I've been wanting to write about my travels but I suppose there is always a bit of emotional disconnect from being so busy with work and writing about one's holidays. While walking home yesterday, I thought of my Penang trip, which happened just a month ago, and there was a sweet feeling in my mouth. It's quite apt that it was the mouth since I ate so much food in Penang.

Well, this will be my "practical" entry. I heartily recommend Yeng Keng Hotel at Penang. It's a really lovely boutique hotel and I say this with as much objectivity I can muster - by far, the prettiest of all the hotels I walked by in Georgetown. The rooms aren't very big but perfectly sized for a weekend of relaxation. Without further ado, I present the pictures:













It costs S$450 for three nights for the room, inclusive of a really generous breakfast buffet every morning. I have to confess that I only ate the breakfast once because waking up early on a holiday? Sacrilegious!

I recommend getting the rooms on the second floor. The rooms on the first floor are very near the restaurant and reception desk and I imagine it won't be very peaceful. There's also a mosque across the road, so if you are a light sleeper, you may be affected by the 5 am prayer calls. However, being a deep sleeper, I wasn't affected at all.

Yeng Keng is right in the middle of Georgetown and very near the best eating places. It's my favourite part of Penang... I really enjoyed walking around the streets and getting lost.

Monday, September 12, 2011

Dress Crush



When I was a teenager, I loved wearing prints and patterns. Unfortunately, due to work, I hardly wear prints anymore. I can only make do with little blocks of colour. Still, my dress crush on Diane Von Furstenberg has lived beyond my teens and one day I'll definitely buy a DvF dress :)

Sunday, September 11, 2011

in tiny measured doses

When I saw your strand of hair, I knew that grief is love turned into an eternal missing. It can't be contained in hours or days or minutes. Remember those 1930s coffee spoons, each one like a melted sweet? That's how I'd be living my life, in tiny measured doses. But your death was a vast sea, and I was sinking. Did you know that an ocean can be seven miles deep? No sun can penetrate that far down. In the total darkness, only misshapen, unrecognizable creatures survive, mutant emotions that I never knew existed until you died.

- Sister by Rosamund Lupton

Friday, September 9, 2011

Returning to School

I went back to my faculty’s library on Thursday. I had to get a few books for a case. It felt so familiar even though there was construction going on (there is always construction going on in Singapore). It was very quiet, which was what I always loved and disliked about libraries. The quiet gives one the extra intimacy – you can almost feel the books breathing. But when it’s too quiet, it seems like all of life has fallen still and nothing feels real… and only when I exit the library again do I feel that something is returned to me.

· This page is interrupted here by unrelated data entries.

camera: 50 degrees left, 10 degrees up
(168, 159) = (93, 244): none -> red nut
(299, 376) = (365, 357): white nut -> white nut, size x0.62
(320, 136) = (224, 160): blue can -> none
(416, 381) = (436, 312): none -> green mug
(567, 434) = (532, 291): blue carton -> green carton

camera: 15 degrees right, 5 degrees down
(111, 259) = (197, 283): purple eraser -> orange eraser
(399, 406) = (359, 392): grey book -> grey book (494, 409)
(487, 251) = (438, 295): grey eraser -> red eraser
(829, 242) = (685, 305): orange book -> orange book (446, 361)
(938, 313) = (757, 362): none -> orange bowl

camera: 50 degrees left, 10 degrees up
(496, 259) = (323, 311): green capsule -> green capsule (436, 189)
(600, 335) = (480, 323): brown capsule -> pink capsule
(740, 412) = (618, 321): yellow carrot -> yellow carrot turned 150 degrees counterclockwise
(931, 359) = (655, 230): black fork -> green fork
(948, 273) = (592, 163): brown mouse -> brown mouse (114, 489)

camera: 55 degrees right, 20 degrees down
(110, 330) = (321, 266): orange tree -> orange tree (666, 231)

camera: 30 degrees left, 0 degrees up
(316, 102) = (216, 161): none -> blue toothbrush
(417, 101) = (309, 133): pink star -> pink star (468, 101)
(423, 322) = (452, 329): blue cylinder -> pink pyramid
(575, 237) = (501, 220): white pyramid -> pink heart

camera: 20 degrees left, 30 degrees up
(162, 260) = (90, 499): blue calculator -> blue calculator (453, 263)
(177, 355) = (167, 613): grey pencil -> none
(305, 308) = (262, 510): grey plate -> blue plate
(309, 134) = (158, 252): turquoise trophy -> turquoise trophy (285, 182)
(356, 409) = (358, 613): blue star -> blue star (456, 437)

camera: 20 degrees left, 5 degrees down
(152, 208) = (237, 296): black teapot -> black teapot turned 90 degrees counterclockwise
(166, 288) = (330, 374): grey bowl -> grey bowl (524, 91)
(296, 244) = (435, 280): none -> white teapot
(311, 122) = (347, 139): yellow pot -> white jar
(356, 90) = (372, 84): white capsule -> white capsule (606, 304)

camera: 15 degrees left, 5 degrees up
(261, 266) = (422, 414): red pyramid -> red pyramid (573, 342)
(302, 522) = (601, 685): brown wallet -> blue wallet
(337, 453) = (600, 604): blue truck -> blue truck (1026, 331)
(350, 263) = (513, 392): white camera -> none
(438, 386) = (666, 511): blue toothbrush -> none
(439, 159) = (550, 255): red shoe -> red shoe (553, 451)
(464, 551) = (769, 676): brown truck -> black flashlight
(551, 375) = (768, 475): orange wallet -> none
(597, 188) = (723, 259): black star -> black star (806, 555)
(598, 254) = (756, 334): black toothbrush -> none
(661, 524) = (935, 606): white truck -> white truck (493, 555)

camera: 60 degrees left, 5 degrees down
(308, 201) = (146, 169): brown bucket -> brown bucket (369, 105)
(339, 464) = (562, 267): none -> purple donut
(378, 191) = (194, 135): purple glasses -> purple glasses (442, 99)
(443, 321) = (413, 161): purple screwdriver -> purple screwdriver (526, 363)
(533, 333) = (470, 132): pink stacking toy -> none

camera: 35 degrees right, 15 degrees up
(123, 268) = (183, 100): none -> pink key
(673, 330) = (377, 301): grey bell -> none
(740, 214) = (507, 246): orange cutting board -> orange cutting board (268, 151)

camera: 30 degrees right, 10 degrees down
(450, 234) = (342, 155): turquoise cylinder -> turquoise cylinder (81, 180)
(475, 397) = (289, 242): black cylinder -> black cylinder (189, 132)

It’s been a year and a few months since I graduated. Oh, lots of thoughts flew in and out of my head. I looked at the students around me. I wasn’t out of place. There weren’t many students around. It was early evening and the semester has after all just begun. Sometimes you get caught in your own life, you forget that you are only one wave of a big ocean… and the ocean will repeatedly repeatedly return to the shore, carrying with it greater and greater waves. I wanted to tell them so many things. Ask lots of Questions. Have Long Lunches. Take Conflicts of Law. Enjoy yourself. It’s true, the grass always appear greener on the other side… so sleep in your grass while dreaming of everything (oh! The things the things!) that lies ahead.

Monday, September 5, 2011

Yearning

On days when I’m feeling down, not just the average low, but the equivalent of a minus two hundred and eight, I think of a pond with ducks. Perhaps pond is the wrong word because it evokes images of something round, circular, manageable. Bigger than a stream, but smaller than what I imagine most rivers to be – wide enough for a proper-sized bridge. Actually, now I’ve started to imagine it again, its a wide river, wide enough that the houses on the other side are about the size of my palm.

We were going to have our first picnic. It was late September. The Autumn that year was unpredictable, sunny one moment, frosty the next – so instead of guessing how good she would be feeling, we just planned it. I don’t remember the logistics now. We went to the supermarket. We made sandwiches. We bought chips and juice. We laid out a mat. G was late. We were hungry and ate first. I don’t remember the conversations now.

G left. We remained. I remember the large bag of bread we had left. We started throwing crumbs to feed the ducks that surrounded us. We started to name them. Oh, you gave such bad names. Two-face to a frowning duck. On hindsight, it was the only name I remember… not so bad after all I guess. We remained until it was too cold not too. I didn’t even bring a jacket that day.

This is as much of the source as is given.